Agile projects can therefore only succeed if there is active and knowledgeable participation by the customer. In the case of an external assignment, this applies not only to the user areas („business“), but also to the IT department of the client. Compared to a waterfall model, these end-to-end involvement services appear to be an additional expense. Whether this saving is lost again in later project phases due to rework is not known at the beginning. My own experience and that of all agile project managers shows that the actual total effort of well-managed agile projects is significantly lower than that of a classic project according to a waterfall model. However, the effort is distributed differently, namely fairly evenly over the entire duration. I have commented in more detail on questions of effort in Chapter 4.
The same applies: Agile procedures require trusting cooperation. For this, the willingness and ability for interdisciplinary work and social skills must be available among all participants.
What is the truly decisive success factor for agile IT projects?
In my experience, trust in the appropriateness of the realization partner’s efforts is a crucial success factor.

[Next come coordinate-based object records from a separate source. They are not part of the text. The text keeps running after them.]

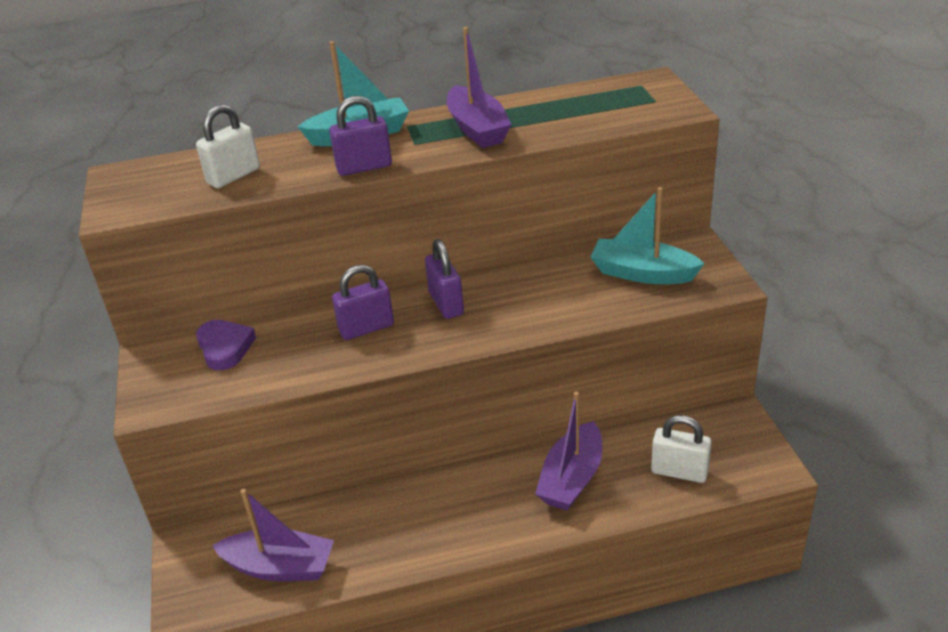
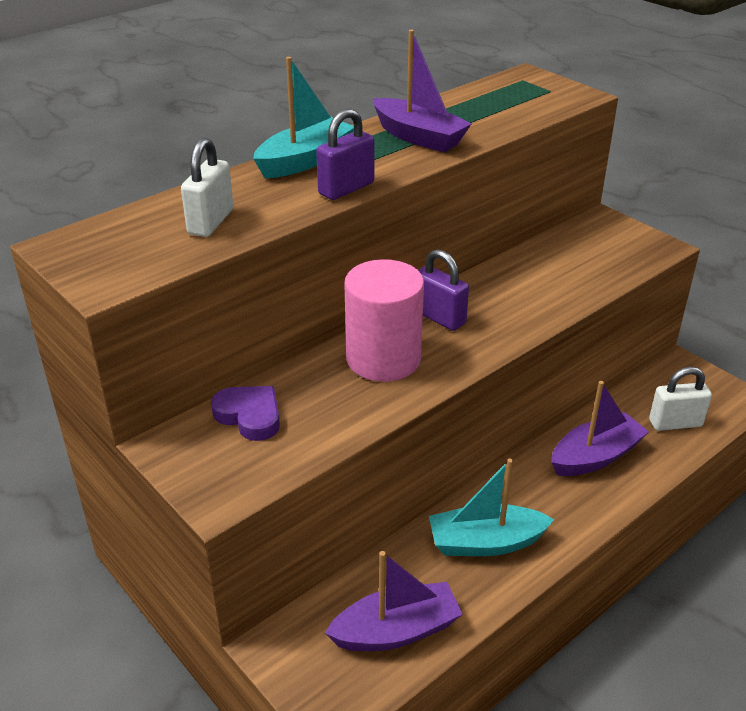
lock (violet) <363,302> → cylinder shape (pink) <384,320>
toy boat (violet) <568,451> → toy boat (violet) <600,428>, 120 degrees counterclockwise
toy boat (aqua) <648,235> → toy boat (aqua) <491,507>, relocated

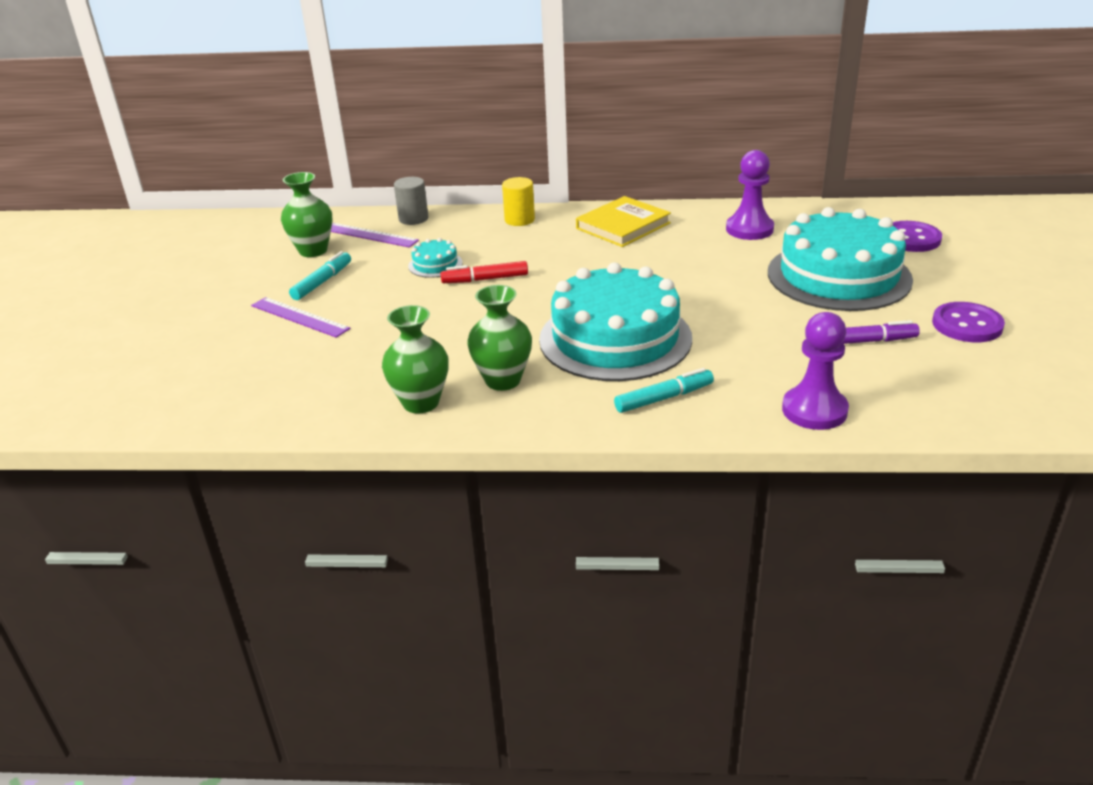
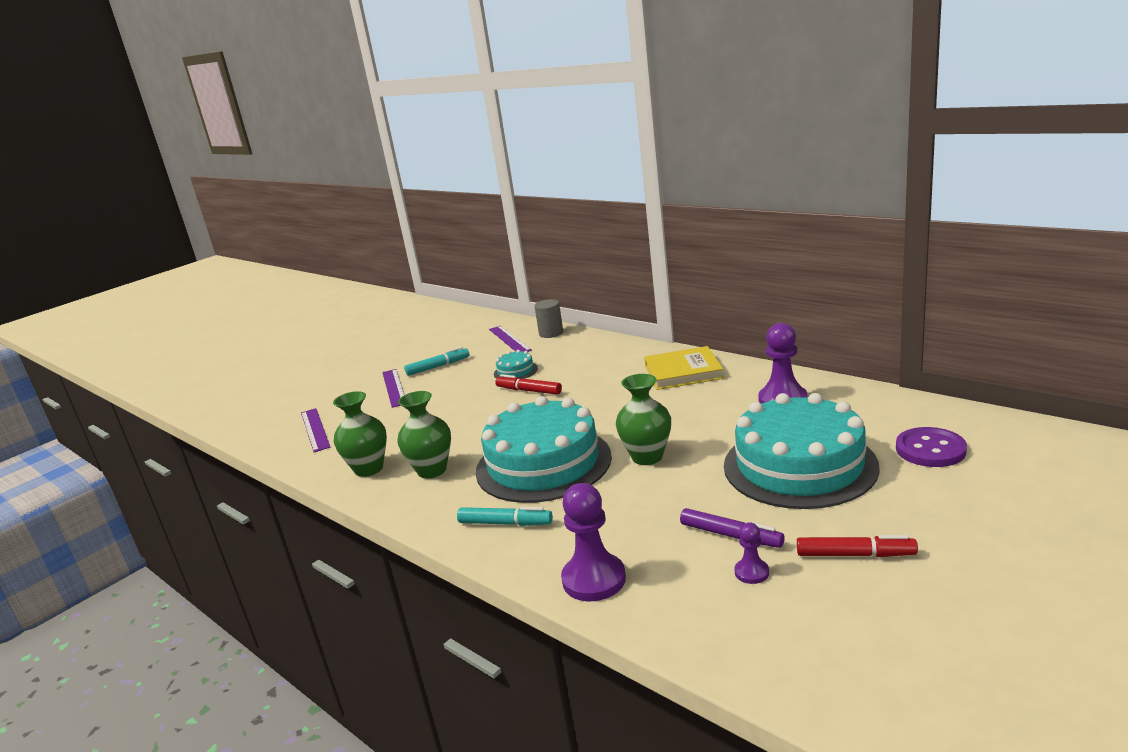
vase (green) <307,214> → vase (green) <643,419>, relocated
cylinder shape (golden) <518,201> → -
shirt button (violet) <968,322> → marker pen (crimson) <857,546>
- → ruler (violet) <315,430>
- → pawn (violet) <751,553>

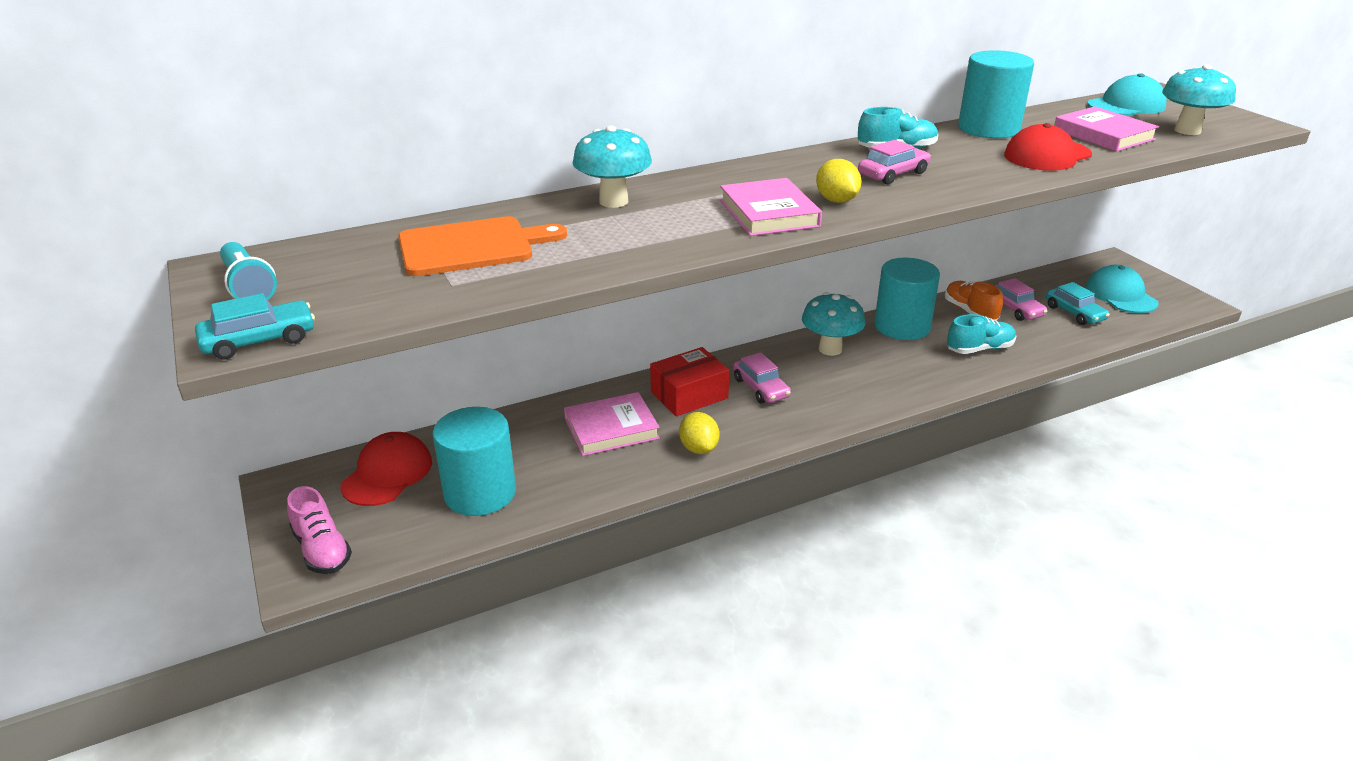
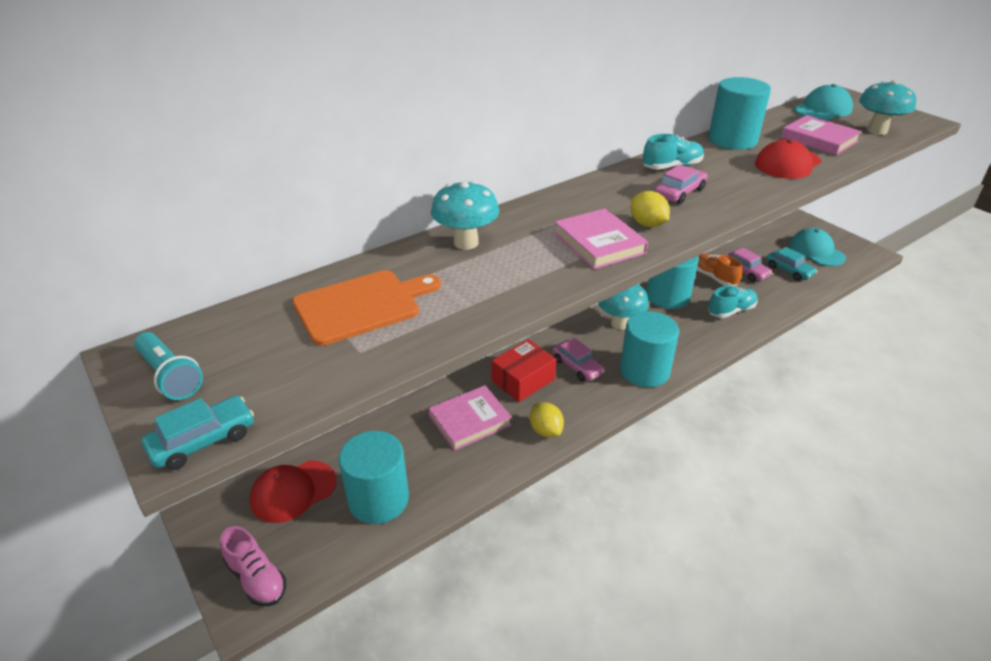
baseball cap (crimson) <386,469> → baseball cap (crimson) <293,492>, 135 degrees counterclockwise
- → cylinder shape (aqua) <649,349>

Negotiating the waiver of features in order to stay within budget and the final deadline only works if the contractor’s estimated realization efforts are seen by the client as reasonable and understandable. Effort estimates that are regularly perceived as excessive may be due to architectural deficiencies and therefore may in fact be reasonable. In practice, however, these are usually interpreted as an indicator of unfair pricing by the contractor, leading to conflicts, mutual accusations and recriminations. These can only be resolved, if at all, by external expertise or – the more common case – resignation on the part of the client in view of the hopelessness of parting ways with the current contractor.
Contracts for work no longer work – a new paradigm is needed
The contract model must depart from the ideal of the work contract (transactional contract type: definition of a work to be created at a price fixed in advance) and implement „relational contracts“. Such contracts regulate the collaboration. Part of the agreements is the procedure for defining the desired result and the associated financial transactions.
A team of authors led by Nobel laureate Oliver Hart described this paradigm shift this way in the Harvard Business Review (September/October 2019):
- Traditional sales contracts do not work in complex strategic relationships where parties are highly interdependent, future events cannot be predicted, and flexibility and trust are necessary. Instead of fostering the collaborative relationships needed to address these challenges, traditional contracts undermine them.
- A relational contract lays the groundwork for trust, defines mutual goals, and establishes governance structures to harmonize the parties‘ expectations and interests over time.
- Relational contracts will never fully replace traditional transactional contracts, nor should they. But the process for agreeing a relational contract should be part of the contracting toolkit to govern highly complex relationships that require collaboration and flexibility.
Today, IT projects of a certain size fulfill exactly the requirements mentioned by Hart et al. It is therefore not surprising that they so often fail due to the application of traditional contract models. Karl Kraus once said that psychoanalysis is the disease it thinks it cures. I think something like that can rightly be said about many contracts that are supposed to ensure the success of an IT project.